History and conservation measures
During the last decades of the nineteenth century and the first decades of the twentieth approximately 3 million koalas were killed for their fur. In 1927, the Australian government banned hunting or intentionally killing a koala without special permission. By that time the population had been reduced from millions to thousands.
Since the 1930s, koalas have been protected from hunters, but their habitat has been swiftly destroyed. The land along the eastern shores of Australia, once teeming with eucalyptus forests, has been cleared for farming; towns and cities have grown up around the farms.
Today, with 80 percent of the eucalyptus forests gone, the remaining 20 percent of the forests in which the surviving koalas live are for the most part privately owned.
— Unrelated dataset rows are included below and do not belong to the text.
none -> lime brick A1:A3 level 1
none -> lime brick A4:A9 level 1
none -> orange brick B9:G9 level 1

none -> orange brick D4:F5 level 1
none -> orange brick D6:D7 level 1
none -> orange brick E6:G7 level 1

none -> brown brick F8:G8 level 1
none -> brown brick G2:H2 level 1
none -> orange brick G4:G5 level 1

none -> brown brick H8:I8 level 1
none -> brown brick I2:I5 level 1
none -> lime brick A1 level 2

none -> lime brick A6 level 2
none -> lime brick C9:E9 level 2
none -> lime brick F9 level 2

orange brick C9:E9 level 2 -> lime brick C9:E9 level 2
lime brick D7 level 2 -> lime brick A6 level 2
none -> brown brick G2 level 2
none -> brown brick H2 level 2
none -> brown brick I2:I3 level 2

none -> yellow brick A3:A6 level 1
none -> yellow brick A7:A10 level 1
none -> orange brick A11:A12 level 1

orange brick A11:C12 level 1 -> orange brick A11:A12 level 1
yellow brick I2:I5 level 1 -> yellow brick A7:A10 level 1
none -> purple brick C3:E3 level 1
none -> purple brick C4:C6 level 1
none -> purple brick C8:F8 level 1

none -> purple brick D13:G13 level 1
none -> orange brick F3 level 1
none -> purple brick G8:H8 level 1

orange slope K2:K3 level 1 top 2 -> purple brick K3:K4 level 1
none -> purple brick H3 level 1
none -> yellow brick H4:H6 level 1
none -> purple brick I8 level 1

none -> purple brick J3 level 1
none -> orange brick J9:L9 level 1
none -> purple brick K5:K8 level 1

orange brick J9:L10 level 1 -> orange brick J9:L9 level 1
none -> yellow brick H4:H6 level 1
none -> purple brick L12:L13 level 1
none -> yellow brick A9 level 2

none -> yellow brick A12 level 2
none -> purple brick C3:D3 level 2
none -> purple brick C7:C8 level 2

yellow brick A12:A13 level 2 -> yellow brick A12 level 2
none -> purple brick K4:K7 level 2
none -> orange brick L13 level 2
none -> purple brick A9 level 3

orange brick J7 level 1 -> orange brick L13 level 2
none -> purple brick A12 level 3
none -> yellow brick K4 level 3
Koalas have suffered heavily from the destruction of their habitat and from the fragmentation caused by roads, farms, and towns that restrict movement.
This makes it difficult or impossible for the individuals within a koala population to reach one another. Koalas are regularly killed and injured by dogs and by cars. Fires and weed infestations have further ruined the eucalyptus groves that are so important to their survival.
The stresses of living in these fragmented and dangerous conditions have led to large outbreaks of disease among koalas, including infections in their reproductive systems that cause infertility (inability to bear young).
Numerous recovery programs have been initiated in the early 2000s with the mission to stop further clearance of koala habitat areas, to restore and protect certain habitat areas that have been damaged or destroyed, to restrain dogs, to control traffic on roads in koala areas, and to educate area residents on the management of koalas. Research programs on disease, breeding, and genetics are also in place.